Make your company culture part of your organisation’s processes and your staff’s functioning. This ensures that your company will mature and improve, not just grow.
Company culture needs to permeate all levels
Irrespective of what culture model is present, it needs to be present everywhere. Much like breathable air only being useful if it is available to all people in a room.
The key to making this possible is planning. Before making changes relating to company culture, make sure you have in place the mechanisms to help those changes spread. Typically, two aspects make this possible.
- The first is improved communication. While making positive changes is progressive, it means little if no one is aware of them. Build platforms and means to spread the changes, along with implementation plans, to all employees. In addition, always allow for feedback regarding the implementations.
- The second is a top-down, or waterfall, approach to company culture. Ensure that the leaders are following the culture changes, because this will ultimately filter its way down to the rest of the company. Furthermore, this reinforces strong leadership as well as leading by example.
Enlist the help of experts
Having a negative company culture is probably just as bad as not having one at all. If your resources do not include people who can offer solid assistance, you should opt to seek assistance from people who can, since this will greatly increase your returns on culture investment. There are many options to choose from when seeking advice. However, be sure to choose a source that is familiar with your industry.

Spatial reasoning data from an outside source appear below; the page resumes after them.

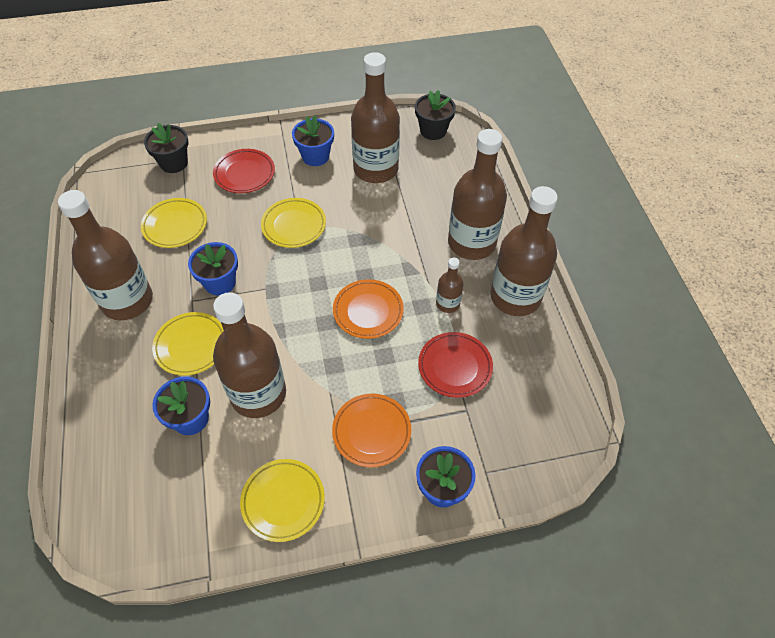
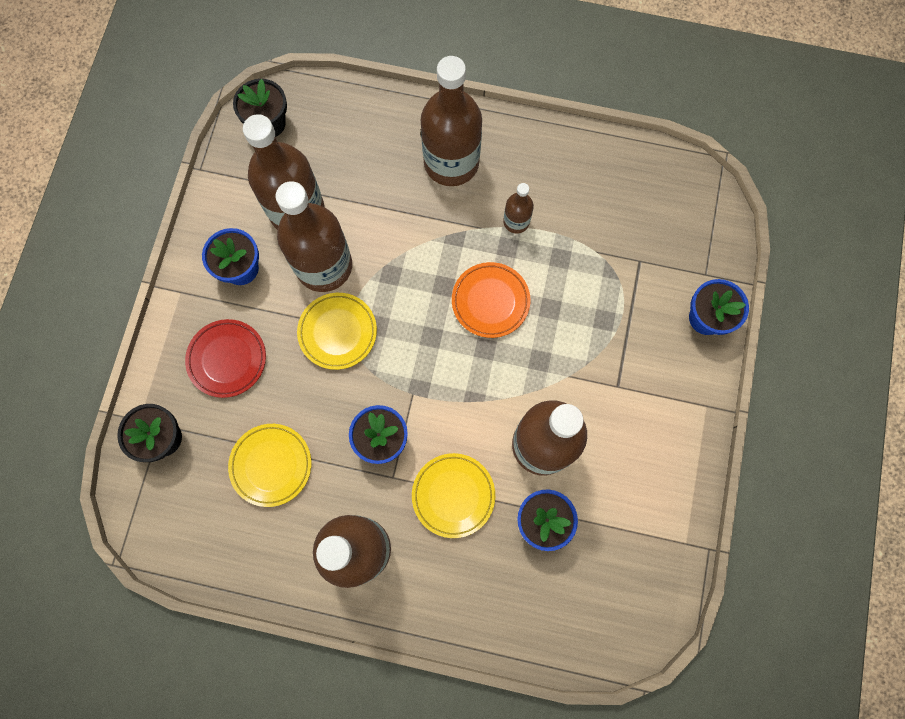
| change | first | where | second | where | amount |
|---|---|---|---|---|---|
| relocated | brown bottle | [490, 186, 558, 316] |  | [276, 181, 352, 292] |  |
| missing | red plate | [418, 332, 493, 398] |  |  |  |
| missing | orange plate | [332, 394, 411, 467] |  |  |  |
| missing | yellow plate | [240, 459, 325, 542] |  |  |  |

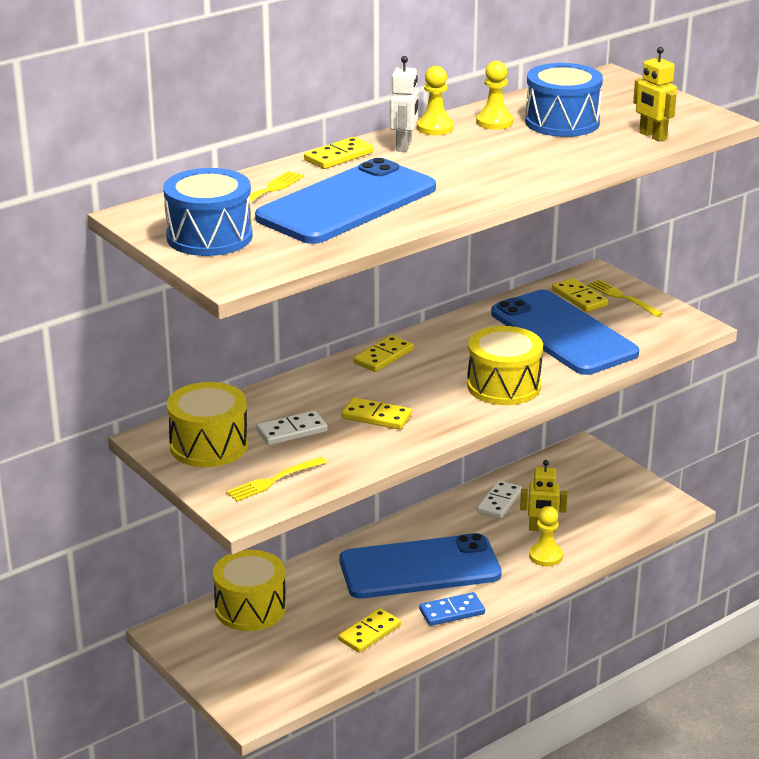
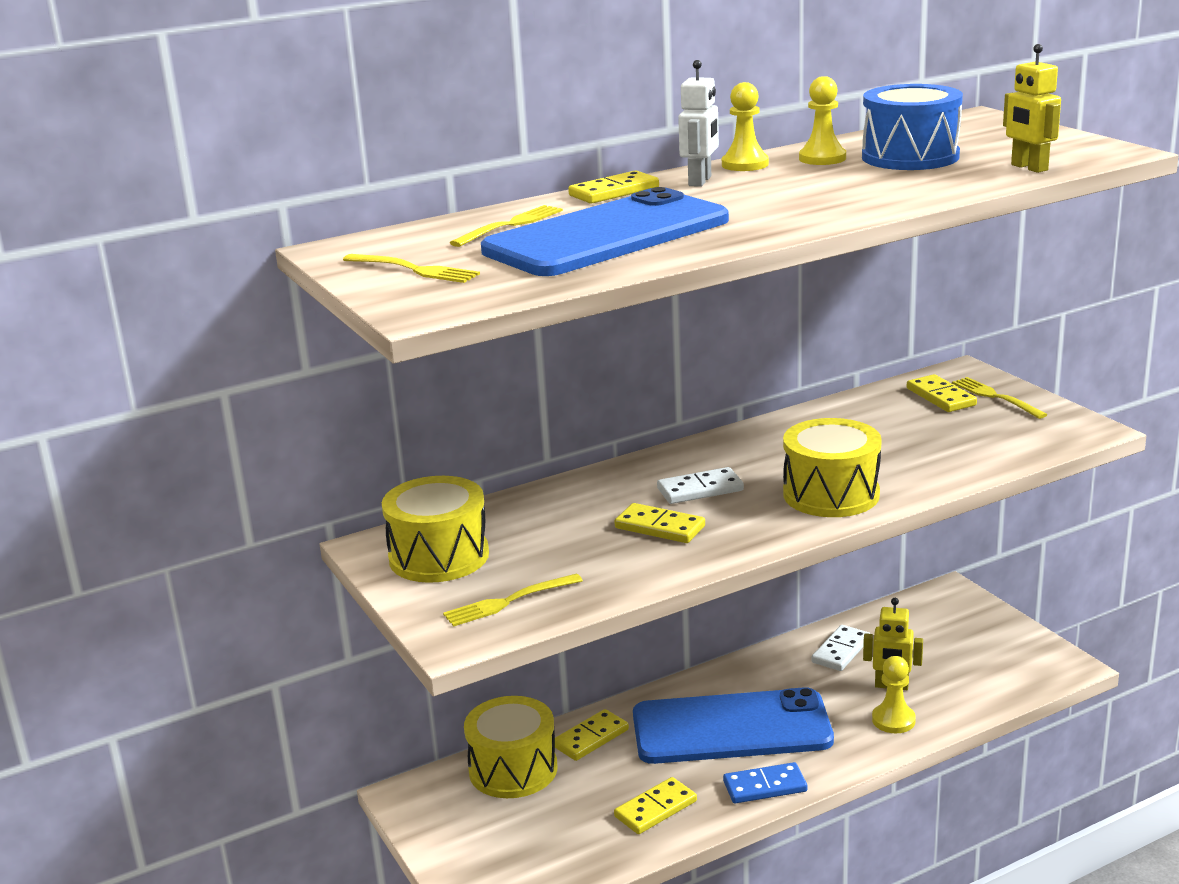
| change | first | where | second | where | amount |
|---|---|---|---|---|---|
| exchanged | blue drum | [163, 168, 253, 256] | yellow fork | [343, 254, 480, 283] |  |
| missing | blue phone | [491, 290, 639, 375] |  |  |  |
| relocated | yellow domino | [353, 335, 414, 372] |  | [555, 709, 629, 761] |  |
| relocated | white domino | [256, 411, 328, 445] |  | [657, 467, 744, 504] |  |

Once you have decided to bring in a third party, set out your goals clearly. Allow the person or group assisting you to fully understand your needs, since this will enable them to draft a plan of action tailored to your requirements.
Finally, bear in mind that for any such plan to succeed, all staff need to take part. This ensures maximum buy-in and minimises any feelings of exclusion.
Company culture applies to everything
Make extra efforts to include your values, mission and vision in every aspect of your business, since this will allow you to unify a positive culture across the board.
First of all, using your company culture’s positives when dealing with clients allows for far better application of Treating Customers Fairly principles. In this prior article, we spoke about how TCF is an important foundation for company culture, and how to lay these principles down so they are ingrained.
Furthermore, a culture that promotes improvement leads to greater adoption of continued education. Having someone in the know consult on your company culture makes the process easier and more effective. Having individuals who are able and willing to add value to themselves and the organisation is also a boon with a hugely positive knock-on effect.
Another increasingly prevalent example is decision-making. Consider the relative ease of making decisions in a space where everyone subscribes to the same company culture. Sharing the same values enhances the sense of community and co-achievement. Consequently, staff feel as though they share trials, results and achievements.
It’s a never-ending story
Company culture is not a fire-and-forget missile for targeting culture shortcomings. The most difficult fact to accept is that it is a commitment staff need to make for the duration of their time with an organisation. Once implemented, it is crucial to keep up with all aspects and not lose sight of the permanent goal. Consequently, it is a regimen that needs success metrics and re-evaluation at regular intervals.
Fortunately, this requirement means that a successful approach becomes practical in nature, not just virtual. Once you have standards in place, it is easy to measure compliance and performance against them. In addition, you can more reliably award culture achievements. No matter how resistant an old culture may initially be to change, it becomes far more difficult to remain detached from constant positive influence as time goes by.
Investing in a better company culture is a long-term process. Accept this from the start, keep patient, and go for the slow and steady progress. Remember that the goal is to effect permanent change. In the organisational setting, this is not measured in days or week, but in months, and hopefully years. This is why it is so important to keep trending progress, and to keep the pace of change manageable.
We pride ourselves on constantly striving to improve our company culture, and welcome the lessons we’ve learned during the process. The relative successes we’ve enjoyed so far are more than worth the efforts we’ve put in. To that end, we are grateful to our staff, our partners, and most of all our clients. Without you all, we would have no way to celebrate our progress!